Pas ce que nous faisons. Ça sûrement pas. Peut-être quelque chose dans la manière de le faire. Vous voulez que je vous dise quelque chose... mon expérience des choses?... Parce que ça m’intéresse, tout ça, et je regarde. Malheureusement, j’appartiens au côté du spectateur, je n’interviens pas. C’est très difficile de me faire intervenir dans ces choses. Mais enfin, je voulais savoir et j’ai regardé... et ça, aujourd’hui j’ai vu, j’ai vu ça... comment dire... ce n’est ni entendu ni vu, c’est à la fois entendu et vu et su, tout ce que vous voulez.

Tout ce travail que vous avez fait, qui a pris presque un an, tous ces efforts que vous avez faits, toutes ces difficultés que vous avez surmontées, tout ça, vous l’avez fait comme une offrande à l’OEuvre divine, n’est-ce pas, avec toute votre sincérité et votre bonne volonté, le maximum de votre capacité et d’un bon coeur complet, n’est-ce pas, vous y avez mis tout ce que vous pouviez mettre, vous avez réussi dans une certaine mesure, en tout cas vous avez fait les choses aussi bien que vous pouviez les faire. Alors «ça» a ajouté avec un sourire qui, ma foi, était un petit peu malicieux: «Qu’est-ce que ça peut vous faire que quelques imbéciles voient ce que vous avez fait!

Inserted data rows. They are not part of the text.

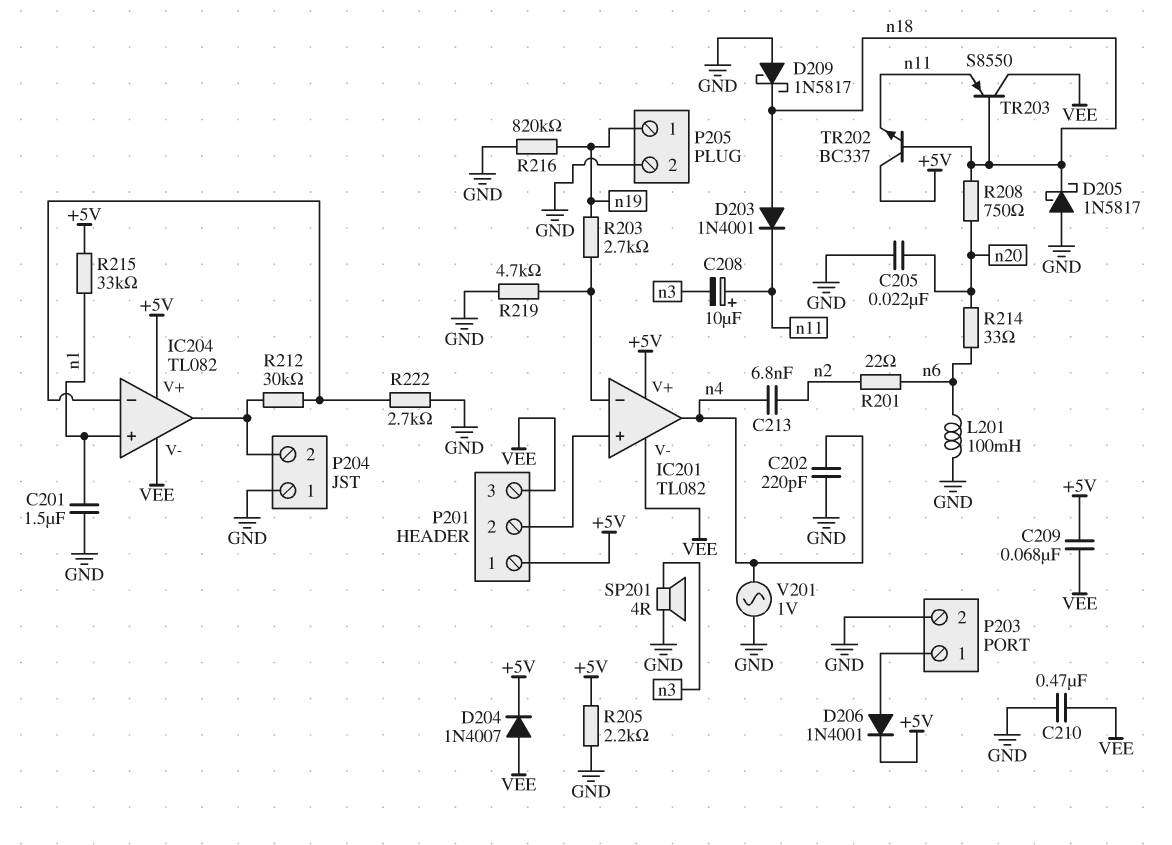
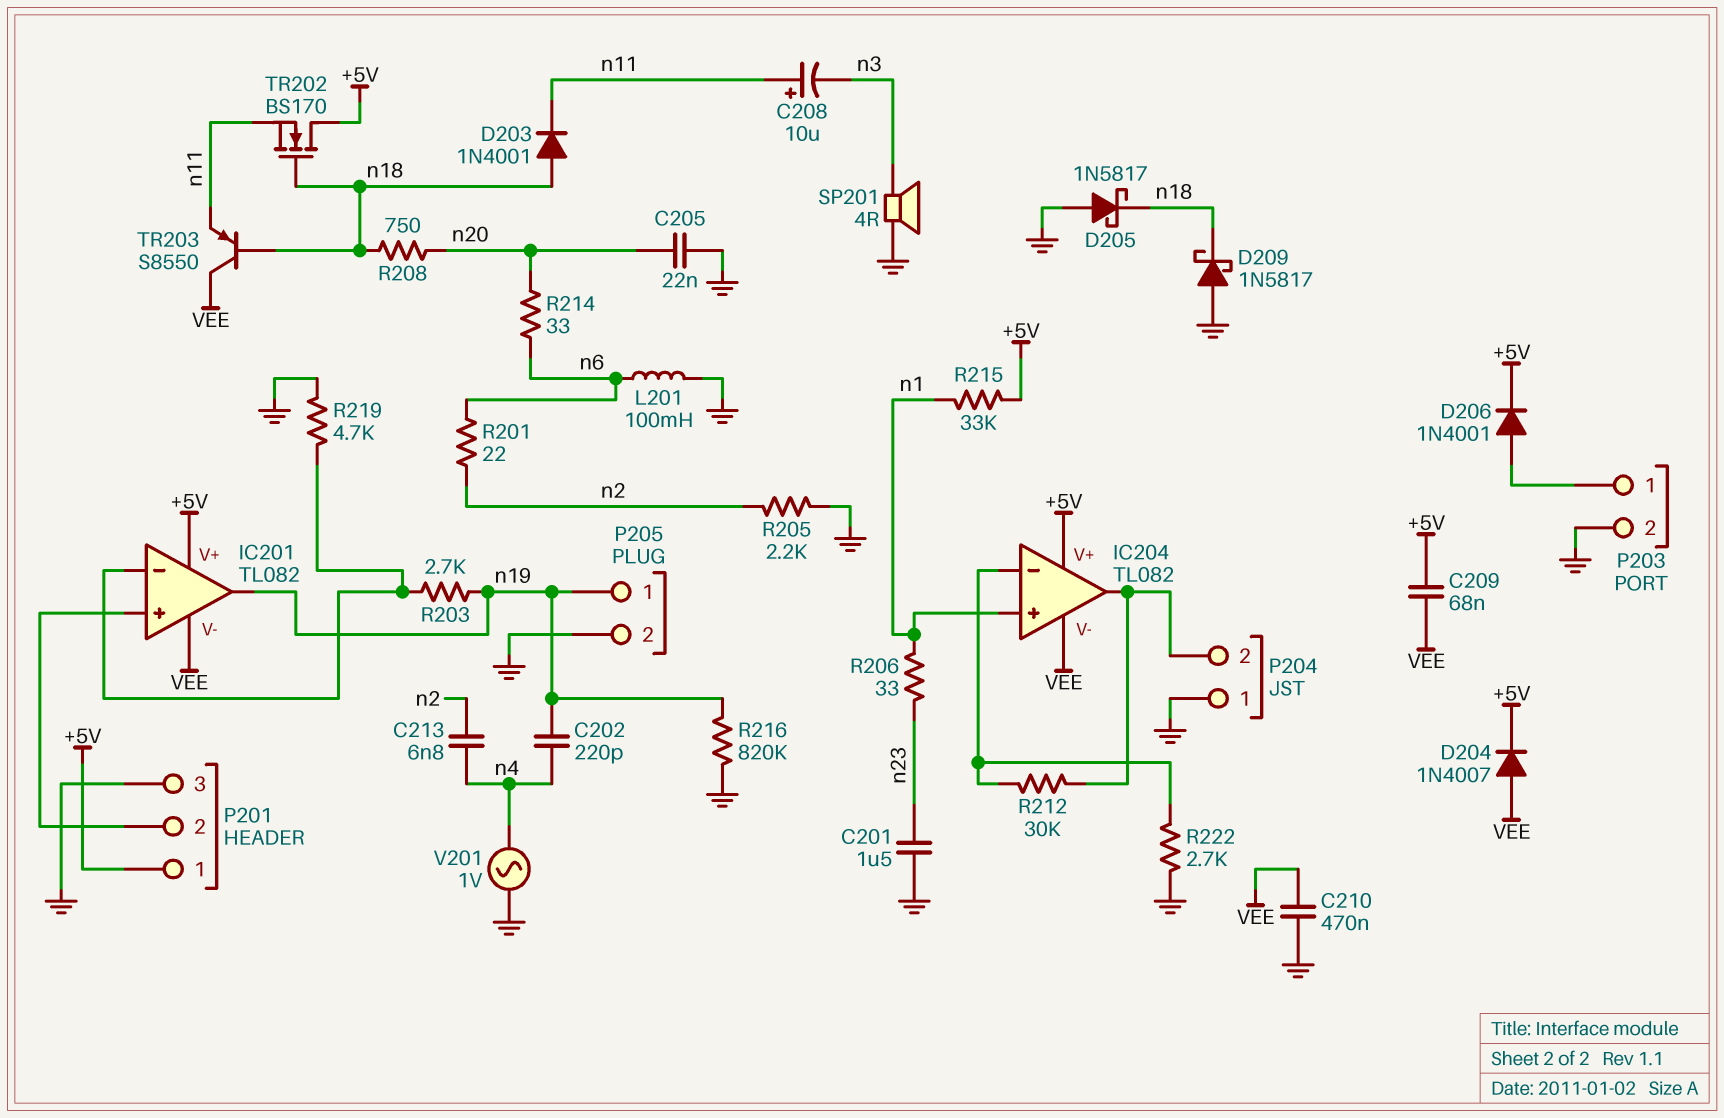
C201: 1.5uF (GND, n1) -> 1.5uF (GND, n23)
C202: 220pF (GND, n4) -> 220pF (n4, n19)
IC201 pin out: n4 -> n19
P201 pin 3: VEE -> GND
R205: 2.2k (+5V, GND) -> 2.2k (GND, n2)
R206: none -> 33 (n1, n23)
TR202: NPN BC337 (B n18, C +5V, E n11) -> NMOS BS170 (G n18, D +5V, S n11)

Maintenant, vous avez fait le travail, vous l’avez accompli, vous avez montré ce que vous pouviez faire. Qu’est-ce que ça peut vous faire que quelques spectateurs idiots le voient!» C’était clair, n’est-ce pas. (Je l’exprime; en l’exprimant, je le diminue.) C’était un état de conscience, et alors, ma foi, cela m’a un petit peu tourmentée, parce que... tourmentée! c’est une façon de parler... je me suis dit: «Diable! si c’est comme ça, après tout, nous ne sommes pas sûrs que la pluie cessera. Parce que si vraiment cela n’a aucune importance qu’un millier de gens voient ce que nous avons fait, qu’on a accepté notre offrande comme une offrande faite aussi bien que possible et avec tout notre coeur, l’attitude c’est de ne pas se soucier du résultat — nous ne nous soucions pas du résultat.» Alors, peut-être que la pluie continuera.

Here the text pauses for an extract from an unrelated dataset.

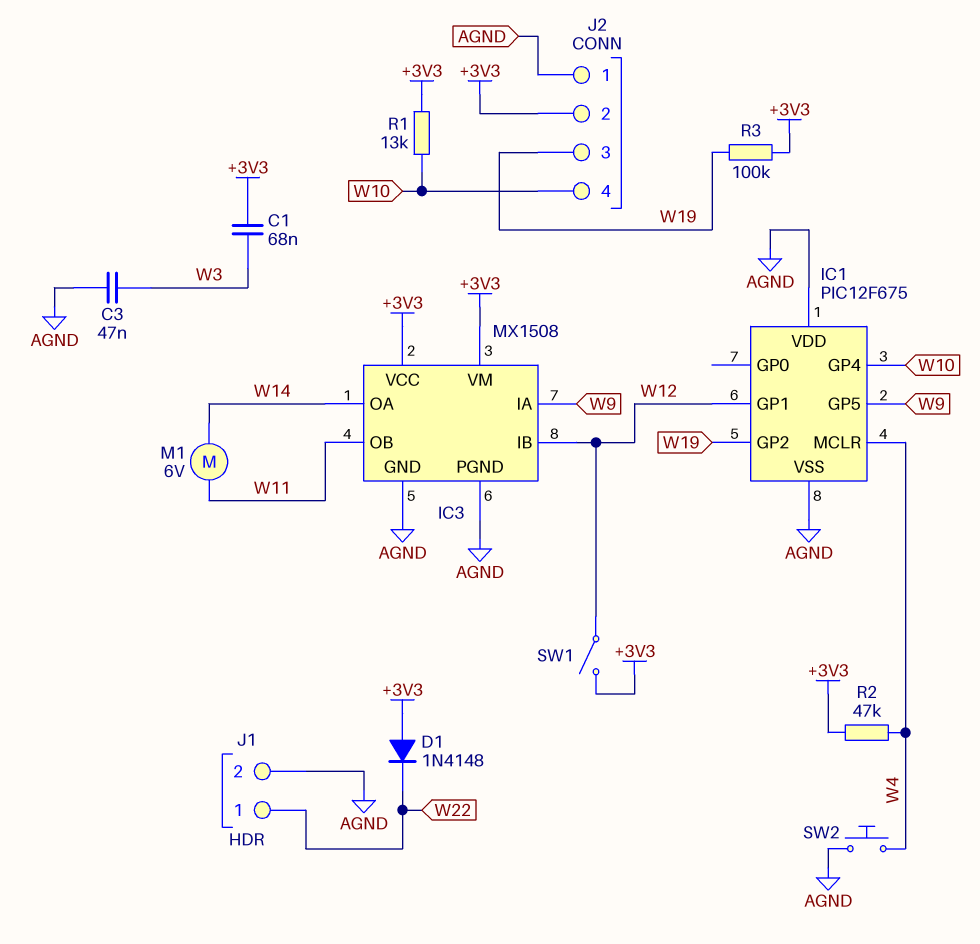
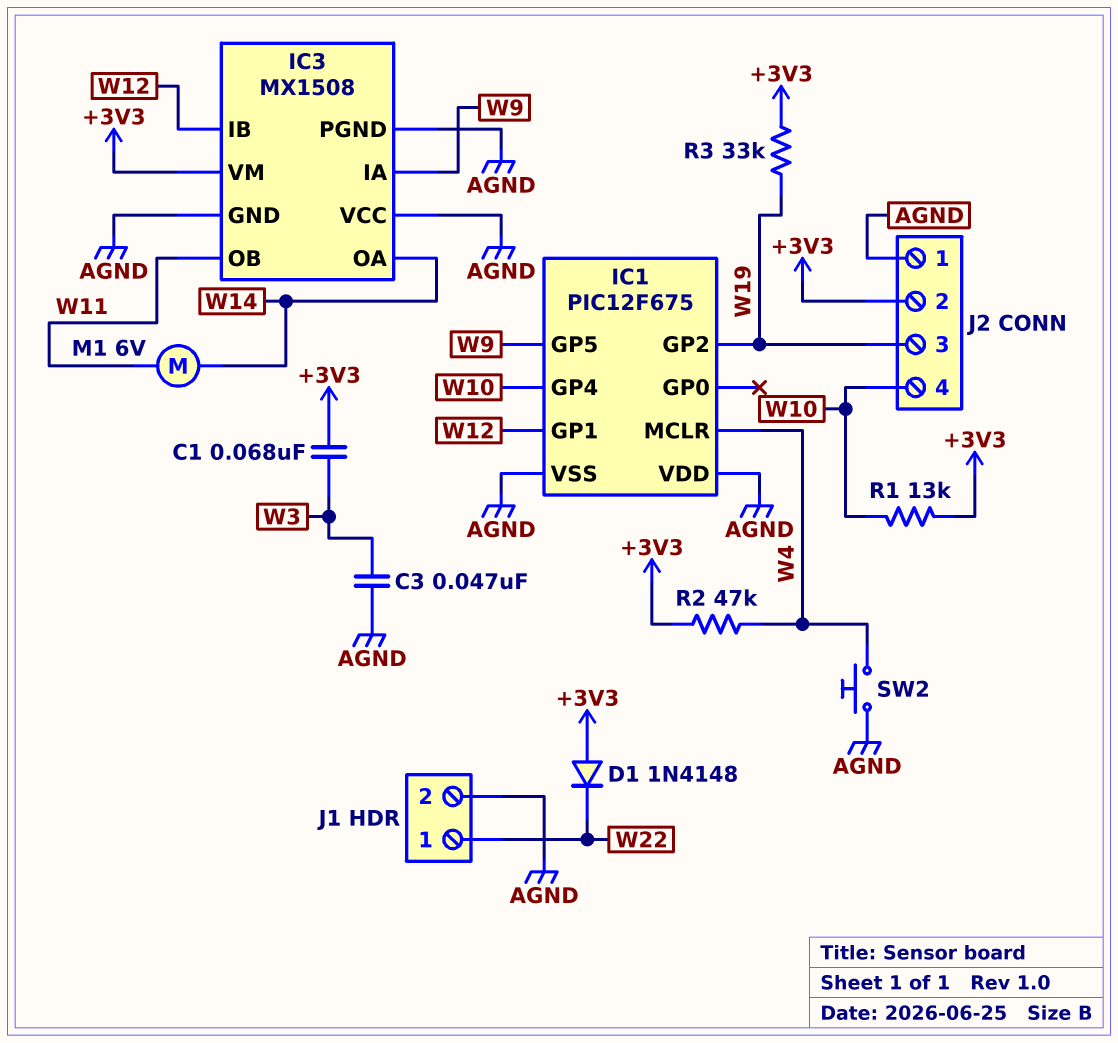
IC3 pin VCC: +3V3 -> AGND
R3: 100k (+3V3, W19) -> 33k (+3V3, W19)
SW1: switch (+3V3, W12) -> none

Je continue mon investigation, je ne sais pas ce qui va se produire. Mais en tout cas, je dois vous dire que je n’ai encore pris aucune décision pour faire arrêter la pluie. Je suis encore dans la période où l’on regarde. Nous verrons. En tout cas, c’était charmant. Je disais: «Est-ce qu’il y a eu quelqu’un qui a introduit là-dedans un sentiment égoïste, ou intéressé, et qui n’a pas fait la chose comme il fallait, dans l’esprit qu’il fallait? Où est la faute?» et tout ça... Il n’y avait rien de tout ça. On était parfaitement satisfait de ce que nous avions fait. C’était du travail bien fait, fait dans le bon esprit, aussi bien que nous pouvions. Tout le monde était content. Il y avait une malice quelque part. Est-ce une malice? C’était très supérieur à une malice: c’était une constatation. Alors, nous allons voir. Moi, pour moi, ça m’intéresse, ces choses-là. Malheureusement, c’est comme ça, je ne peux pas prendre parti; je regarde, et ça m’amuse. (rires)

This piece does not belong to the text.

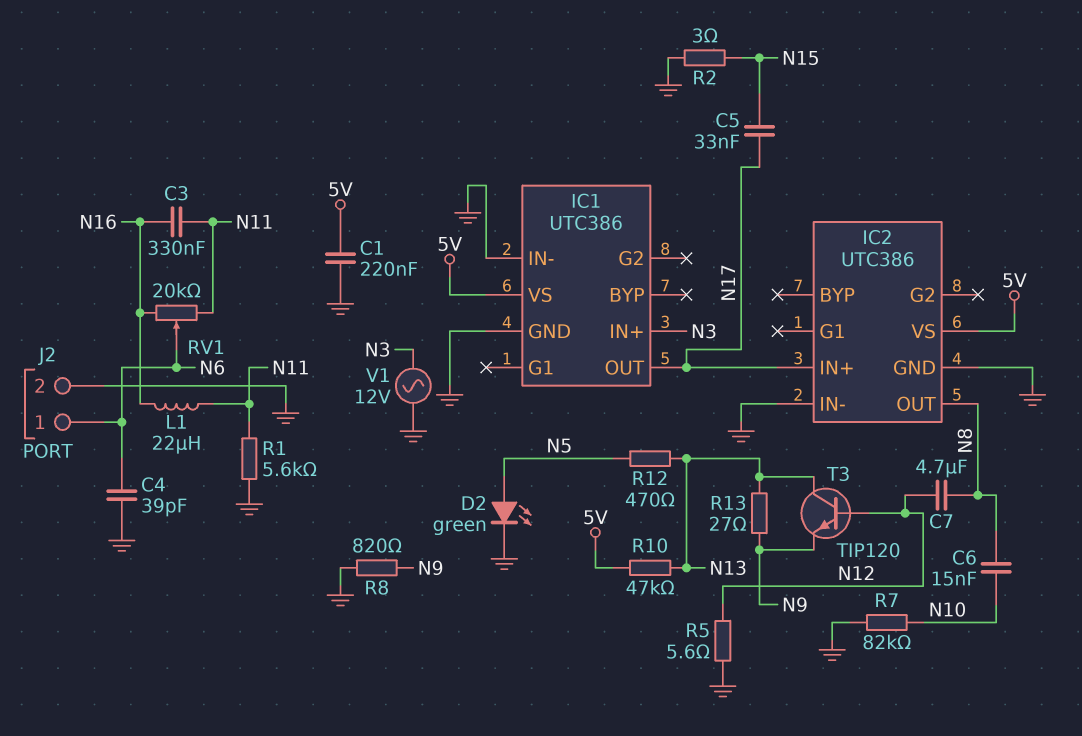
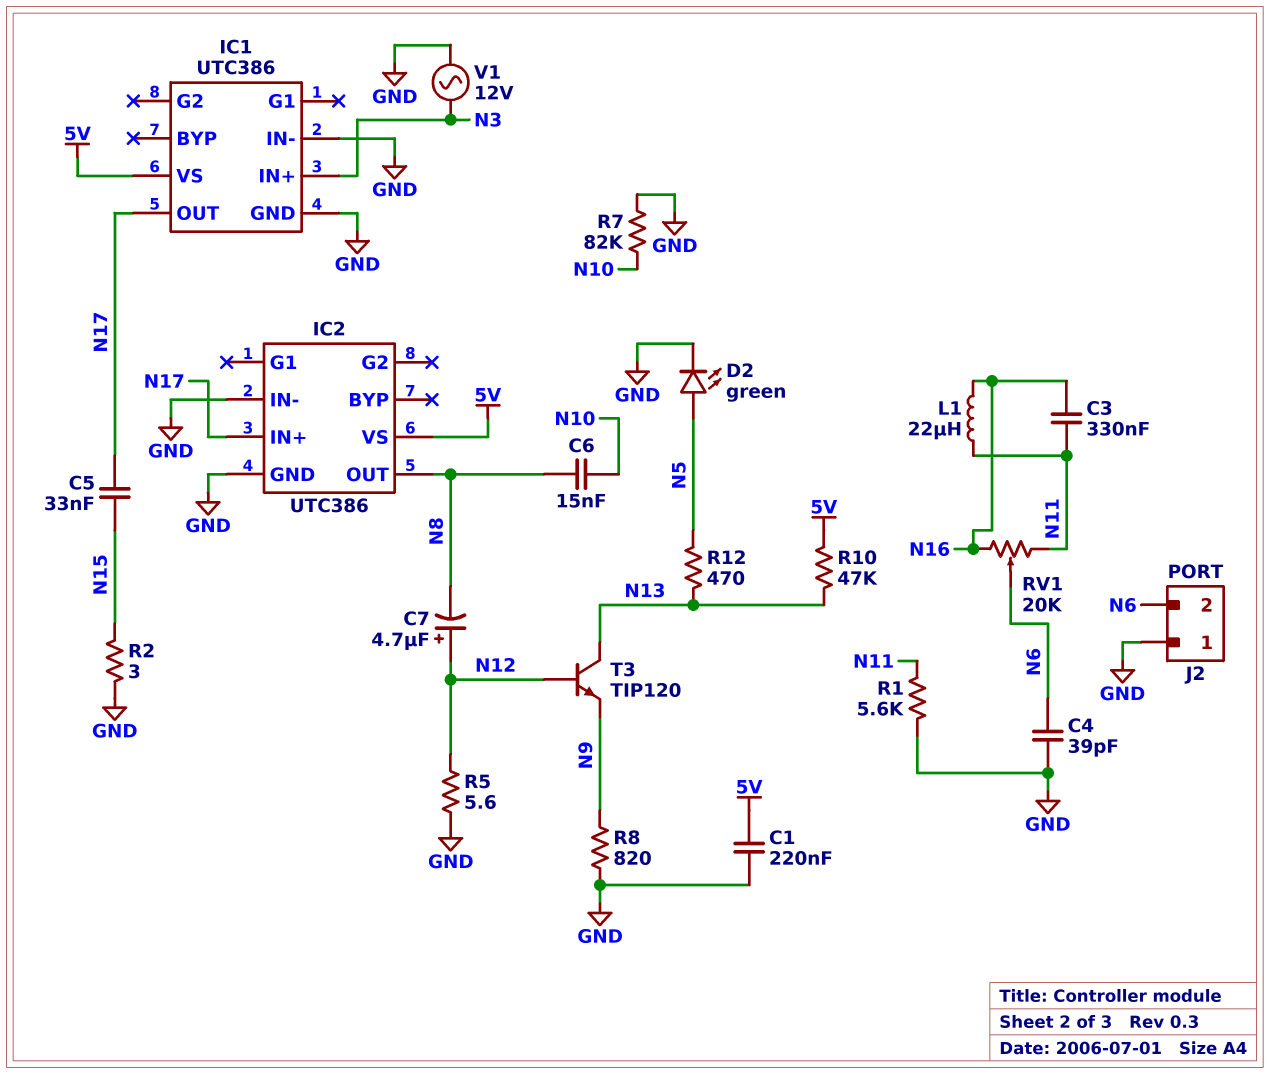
C7: 4.7uF (N8, N12) -> 4.7uF (plus N12, minus N8)
J2 pin 1: N6 -> GND
J2 pin 2: GND -> N6
R13: 27 (N9, N13) -> none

Je dois dire que si je considère tout l’effort que vous avez fait, et très bien fait, je me dis: «Oh! ils sont bien gentils. Vraiment, il faudrait qu’ils puissent montrer ça.» Mais c’est comme ça, n’est-ce pas, c’est comme ça, ce n’est pas une volonté qui s’éveille et qui dit: «Maintenant, c’est ça!» Quand ça, ça s’éveille, tout va bien, tout le monde obéit, même les petites entités, là-haut. Et c’est pour ça que je vous ai dit: «Il faut les prier», parce que si vous vous mettez à prier, vous, je serai naturellement avec vous dans votre prière. C’est ça, le truc. (rires)

Est-ce que l’effort fut vraiment satisfaisant?

Eh bien, n’est-ce pas, si moi, je me place au point de vue extérieur de la capacité humaine et de ce qui peut être fait, je suis obligée de dire: «On peut faire mieux.» Mais cette chose-là ne regarde pas à ça. C’est la chose dont je vous parlais hier et qui, n’est-ce pas, prend l’effort dans son sens plus profond, dans le sens de l’offrande faite.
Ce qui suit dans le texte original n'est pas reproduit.